Girl power
The fine art of remaining a feminist while having a man kill all the spiders
Out There by Clea Simon
Blame it on the spider. Blame it on that fat little monster that scrambled
across my floor, scaring me off my feet and into a frenzy. Because although one
would not ordinarily think that standing on the living room sofa, peeping like
an abandoned sparrow chick, would be conducive to great philosophical
breakthroughs, this time it was.
This breakthrough, like all the great ones, came by accident. I did not mean
to jump onto the couch when I saw those angular legs hurrying that grape-size
body across the floor. I did not mean to have my stomach clench up with disgust
and fear at its robotic movements and its nasty, unreal speed, and I did not
mean to abandon my newspaper and my dignity and jump. But I did. And there I
was, waving my arms and squeaking, when the first great truth hit me: I was
acting like a girl.
Luckily my mate responded to my distress calls and quickly dispatched the
offender, but the thought stayed with me. As I stood there, flapping my arms,
my past rushed up to greet me, and I realized that more and more I was becoming
the kind of woman who stood on the sofa and shrieked, at least metaphorically.

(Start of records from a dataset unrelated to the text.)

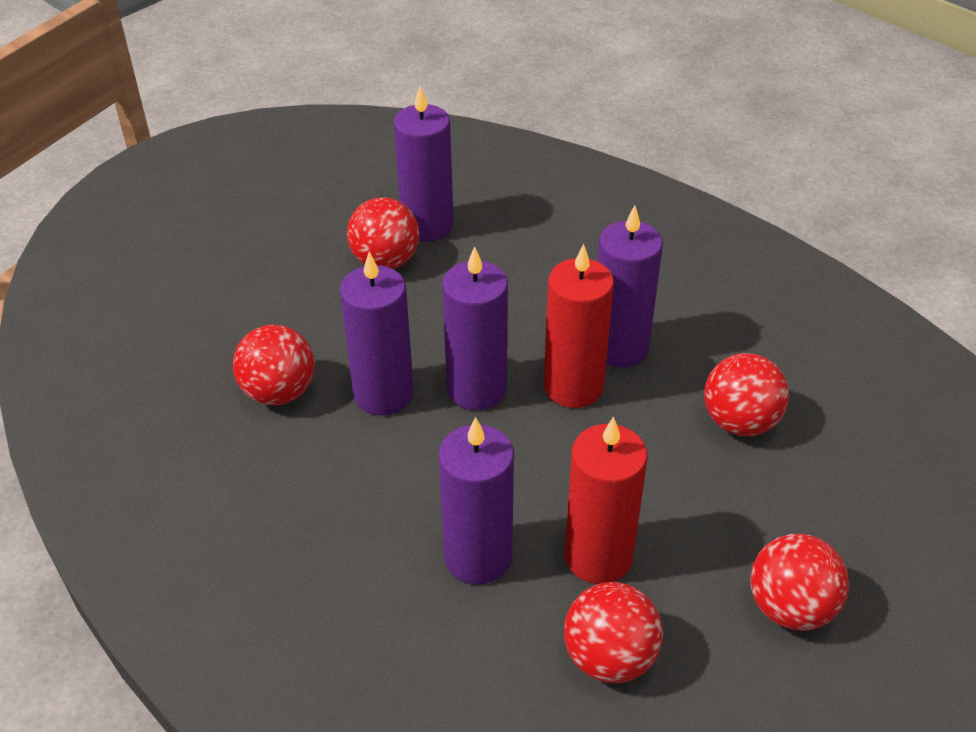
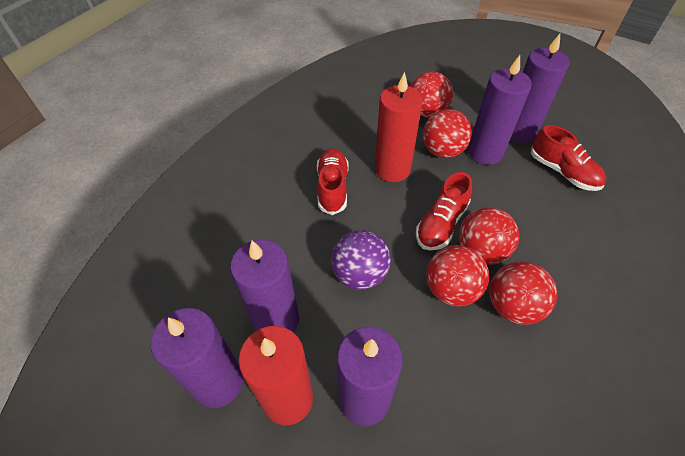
purple ball: 0 -> 1
red shoe: 0 -> 3

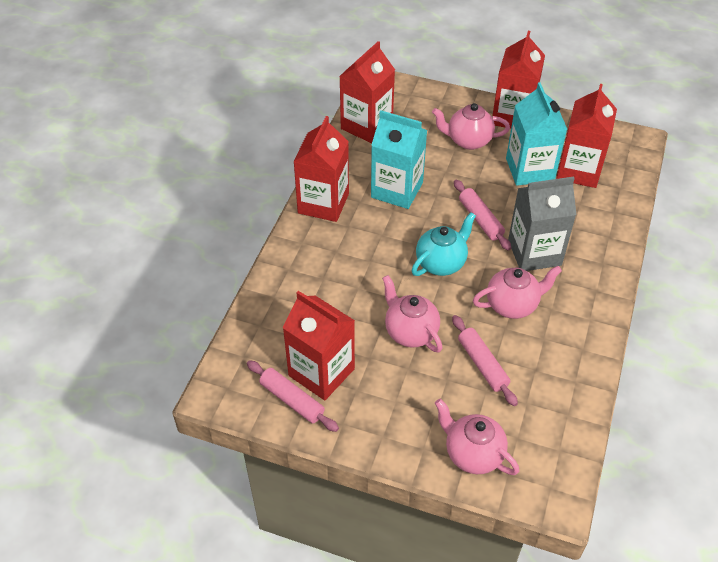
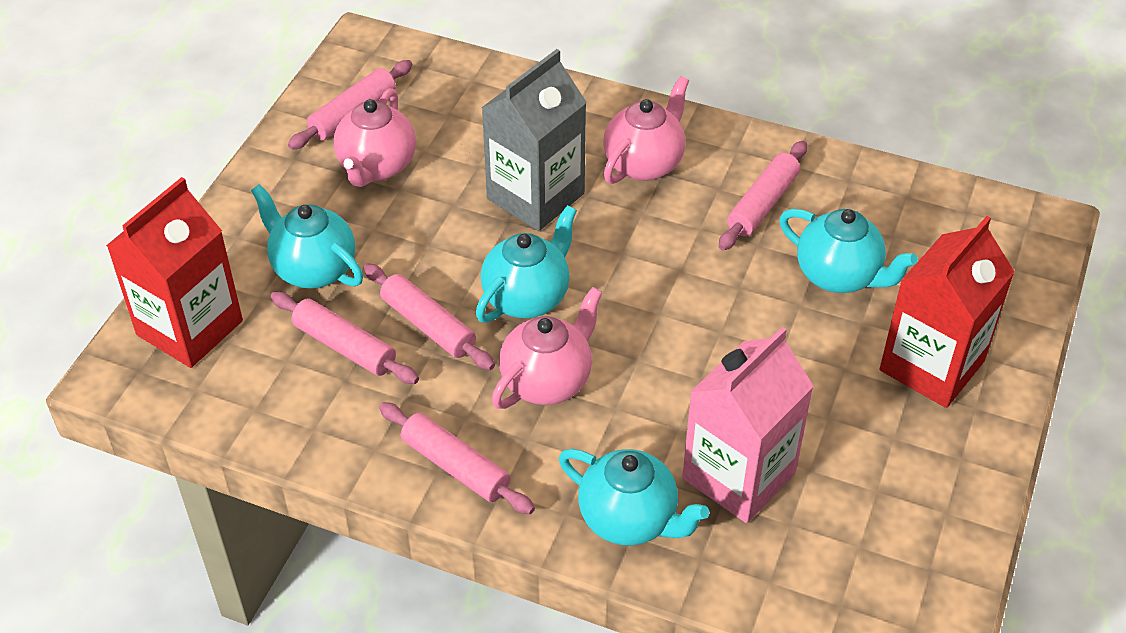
pink carton: 0 -> 1
pink rolling pin: 3 -> 5
pink teapot: 4 -> 3
red carton: 5 -> 2
turquoise carton: 2 -> 0
turquoise teapot: 1 -> 4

After years as an independent, contemporary, self-supporting feminist, I was
becoming what I had feared. I was assuming the girl's role.
It wasn't just my burgeoning arachnophobia. This new persona was present in my
daily decisions. As I looked around at my life, I realized I'd fallen into
patterns I didn't even remember learning. I've been happily involved with
someone for a while now, and I had fostered the illusion that our relationship
was entirely equal. Yet somewhere along the line, I'd become the one who went
grocery shopping and groomed the cat. I'd become the default chef, the one who
rummaged through the fridge and cabinets when we'd both had long days at work
and arrived home hungry and tired. (I knew, after all, that I would be the one
who could turn three-day-old leftovers and a celery stalk into dinner.) This
past holiday season, I was the one who wrote the greeting cards -- and handed
them to my mate to sign. The gender role-playing worked both ways, too: over
the past few months, I'd begun assuming he'd take responsibility for hauling
the big barrels when our name came up on our building's trash-night roster, as
he has for every light bulb that blows out in any fixture higher than a table
lamp. For a recent birthday, I'd even given my mate an electric drill. Which I
have never asked to borrow! Soon, I'd be wearing a frilly apron around the
house and applying lipstick before breakfast. I was getting nervous.
I don't know exactly when this happened. In my single years I was tough,
competent. In similar situations, facing spiders like the one I flapped at now,
I'd been known to wield a mean can of Raid. In years past, I've even encouraged
my cat to eat smaller spiders, poking at them to get them to move, so he would
recognize them as crunchy treats. And throughout college, I was the roommate
who, when the odd roach appeared, could be counted on to go after it, shoe in
hand and cursing like a Marine (Semper Fi!).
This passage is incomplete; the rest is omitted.